Kevin Sorenson Crowfoot, AB

Mr. Speaker, as I listened with a degree of interest as my colleague across the way spoke to a number of issues in the bill, I tried to get a real grasp as to his position on the bill. On the one hand, he said that it was a dangerous bill that would give the minister far too much leeway and sweeping powers, but, on the other hand, he said that it was a pretty good bill.

Not only since 9/11 in 2001, but over the past number of years I think Canadians have recognized the need for security, not just from terrorist attacks from outside but also security on our highways and in and around our country. Bill C-9 does deal with security for Canadians, security in regard to dangerous goods that are being transported around our country, not only the goods that are involved in some kind of a terrorist attack but goods such as propane, fuel and hundreds of other products that we see moving up and down our highways every day. Most parties here recognized that there is a real need for this legislation.

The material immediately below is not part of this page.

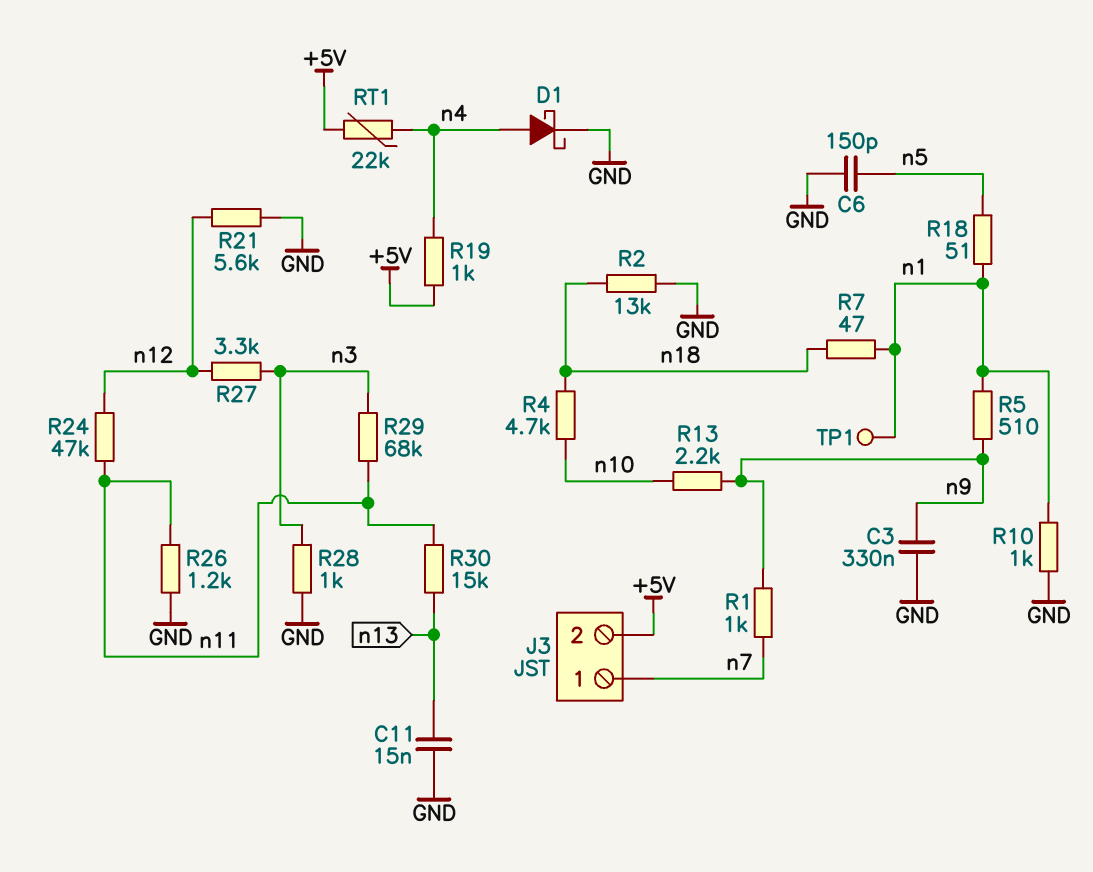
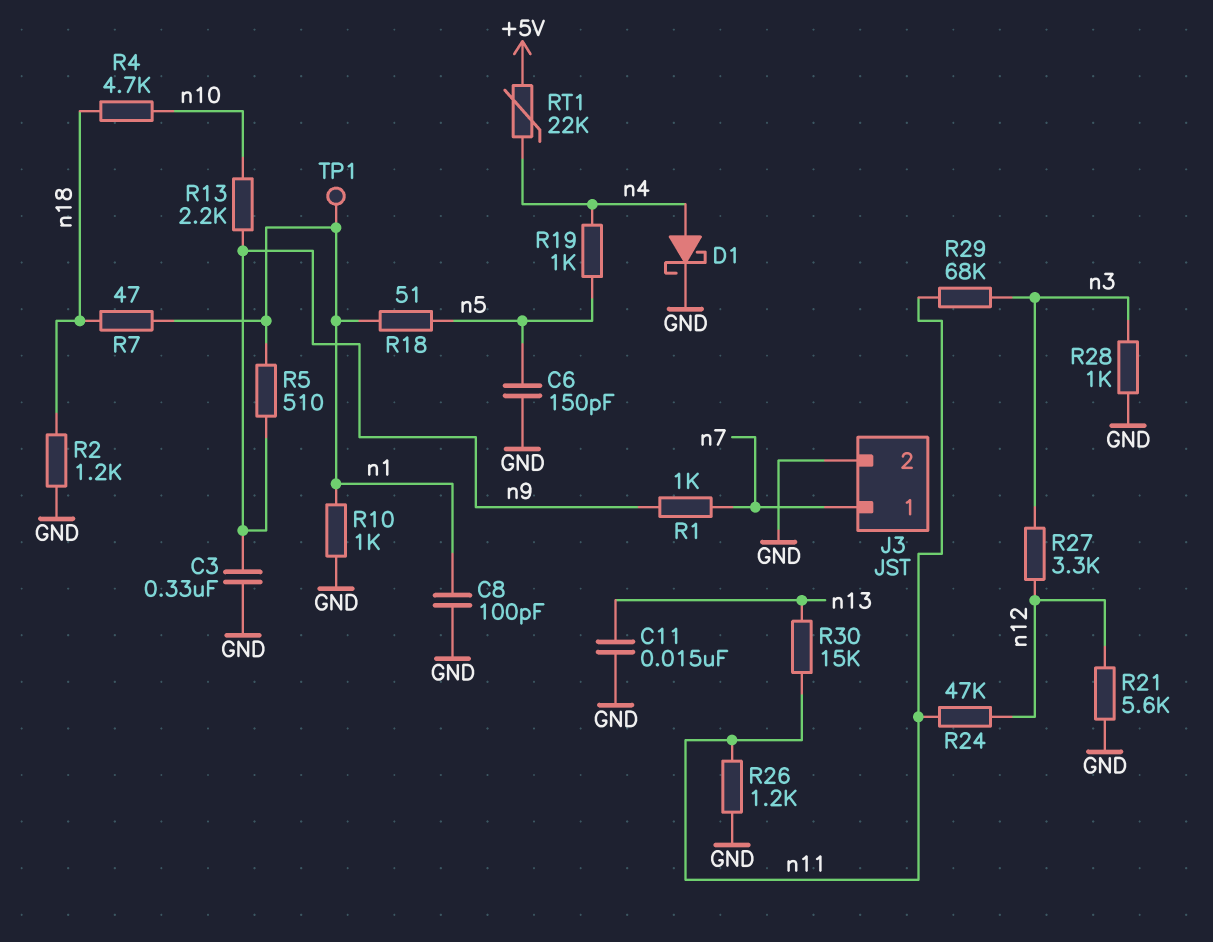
C8: none -> 100pF (GND, n1)
J3 pin 2: +5V -> GND
R2: 13k (GND, n18) -> 1.2k (GND, n18)
R19: 1k (+5V, n4) -> 1k (n4, n5)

I have a bit of a concern with the New Democratic Party when, regardless of what type of bill we bring forward that would give Canadians more security and safety, it seems it is always throwing up roadblocks. This bill has come out of public feedback to the government. I think other parties have recognized that the Canadian public is on the side of protecting Canadians through the transportation of these goods.

What does the member opposite have against protecting Canadians and keeping them safe?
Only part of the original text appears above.